I do this. It is called palatalization and is caused by the "tr" combo more than anything. The same process also occurs without "s", and with "dr". I often say, for example, "tree" as [tʃri] ("chree") and "drier" as [dʒrajɚ] ("jrier").
These variants don't come from Yiddish, German, or any other language. It is simply a natural phonological process that occurs in many languages, often due to co-articulatory factors.
So, in this particular case, it is caused because our English "r" sound ([ɹ] to be precise, but for simplicity I'll just use the symbol [r]) is articulated slightly further back in the mouth than [t] or [d]. In anticipation of that "r", the "t" gets pulled back, which sounds like [tʃ] ("ch").
When you add "s" into the mix, it just stretches this co-articulation further, causing palatalization of the "s" and the "t". You actually end up with something like [ʃtʃrit] for "street" ([strit]).

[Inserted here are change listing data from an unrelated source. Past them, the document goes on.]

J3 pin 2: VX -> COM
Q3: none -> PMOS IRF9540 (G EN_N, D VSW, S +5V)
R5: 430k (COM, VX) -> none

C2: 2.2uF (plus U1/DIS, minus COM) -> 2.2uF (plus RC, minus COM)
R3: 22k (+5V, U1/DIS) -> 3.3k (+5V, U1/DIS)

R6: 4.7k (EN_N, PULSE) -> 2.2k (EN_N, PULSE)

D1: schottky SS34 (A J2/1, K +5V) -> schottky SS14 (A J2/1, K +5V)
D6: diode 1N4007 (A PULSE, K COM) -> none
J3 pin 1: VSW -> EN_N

Why do people do it? Well, it is normal language change, but as it is a feature of certain dialects, it can make something you say come off as more dialectal; so, one would do this for the same reasons one would use other colloquial or dialectal language. I would be much more likely to say this around family and friends than at work; I consider it to be friendlier sounding when I speak that way to my wife, for example.
In some languages, a given palatalization process can remain a dialectal variant or only occur with free-variation between the standard and palatalized versions. But, it can also permanently establish itself in the language, and become a regular rule that is always followed.